With that context, once we get to verse 33 (I'll use the corruption version for now) it stresses what the punishment for committing the crimes mentioned in verse 32 will be. Verse 33 looks at first as though it might be mentioning two different crimes with the same punishment, one being "those who wage war against Allah" and the other being "strive upon Earth [to cause] corruption." However when we note the "and" between these clauses I think it becomes more clear that in fact the phrase "cause corruption" is actually an expanding on the first phrase, spelling out the implication that killing Muslims in effect causes corruption. It looks to me like the crime in question is murder of a Muslim by a Jew, and that if Jews are going to be tolerated then they'd better abide by this code. I expect that the Jews were certainly not going to be expected to abide by all Muslim religious laws, otherwise why bother giving them edicts about murder if all you intend to do is convert them by force anyhow.

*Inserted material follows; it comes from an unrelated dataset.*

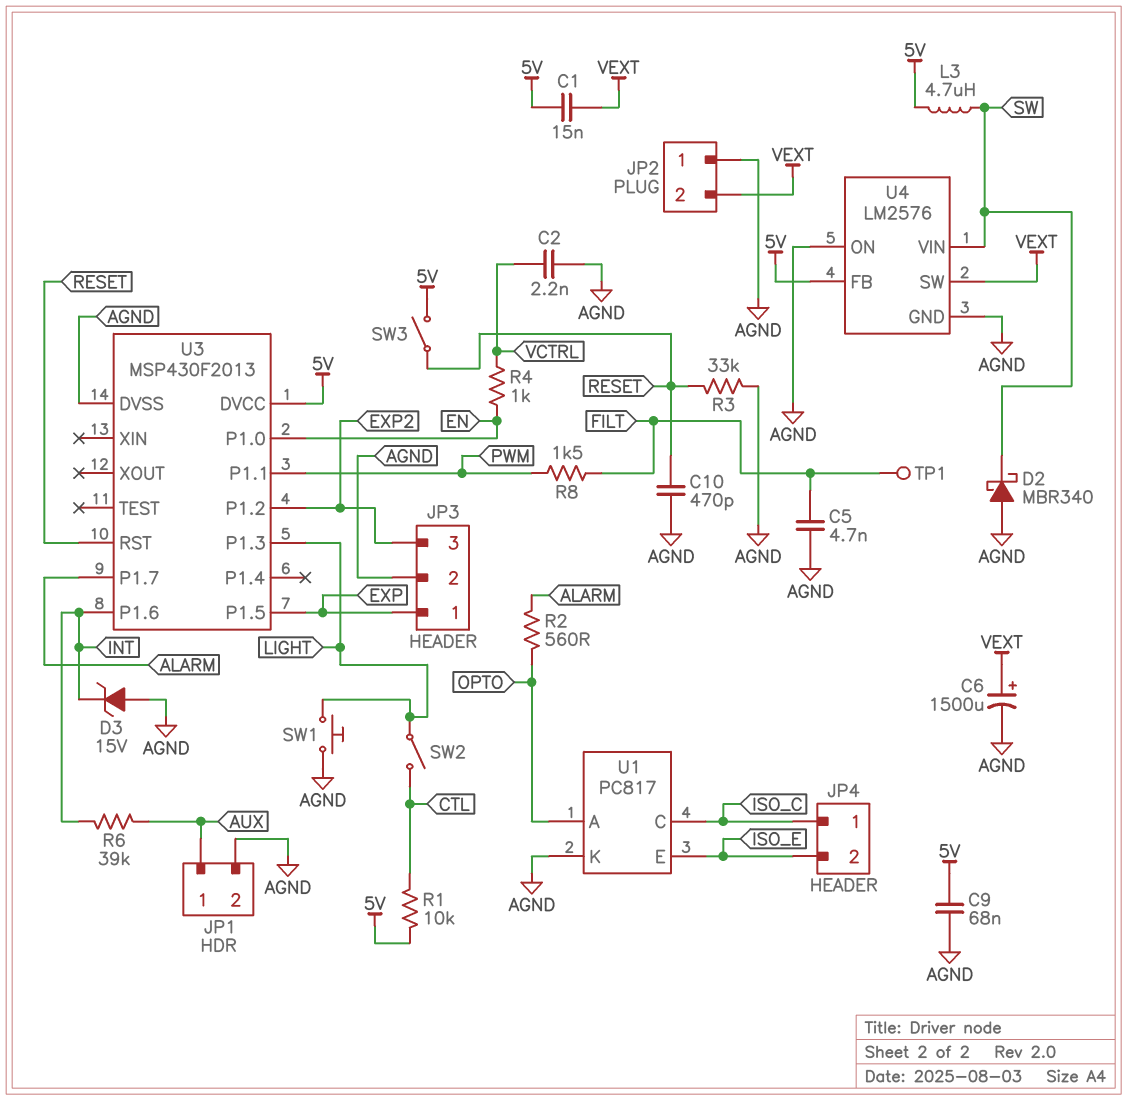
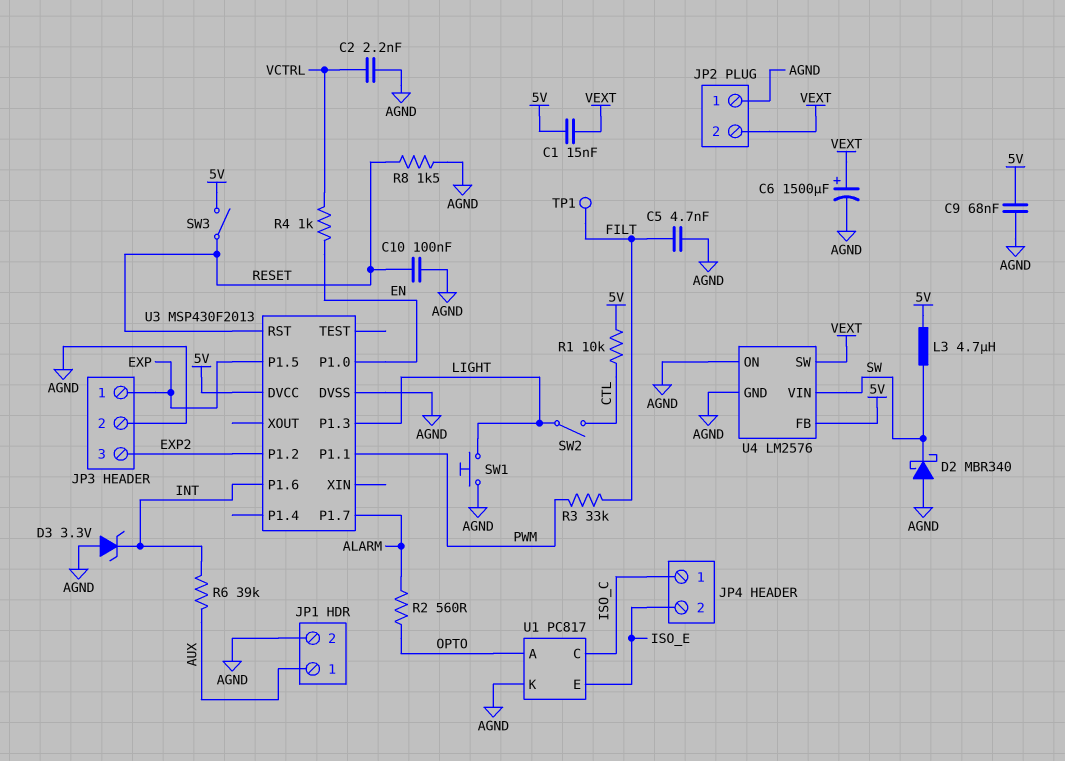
C10: 470pF (AGND, RESET) -> 100nF (AGND, RESET)
D3: zener 15V (A AGND, K INT) -> zener 3.3V (A AGND, K INT)
R3: 33k (AGND, RESET) -> 33k (FILT, PWM)
R8: 1.5k (FILT, PWM) -> 1.5k (AGND, RESET)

This passage also corroborates my interpretation:

"34. Except for those who (having fled away and then) came back (as Muslims) with repentance before they fall into your power; in that case, know that Allah is Oft-Forgiving, Most Merciful."

This passage would seem to cite an exception to the penalties cited in verse 33, which is that if a Jew who murders a Muslim repents and converts to Islam prior to his punishment then he'll be forgiven the offence. It basically explains that conversion will be a get out of jail free card, which again seems to explicitly rule out that the conversion of the Jews is the purpose of verses 32 and 33. If verses 32 and 33 were taken to refer to some undisclosed corruptive offences (such as breaking rules in the list you provided) then that would be tantamount to saying that if the Jews simply are not Muslim in practice then they'll be punished, which would then make verse 34 make no sense at all.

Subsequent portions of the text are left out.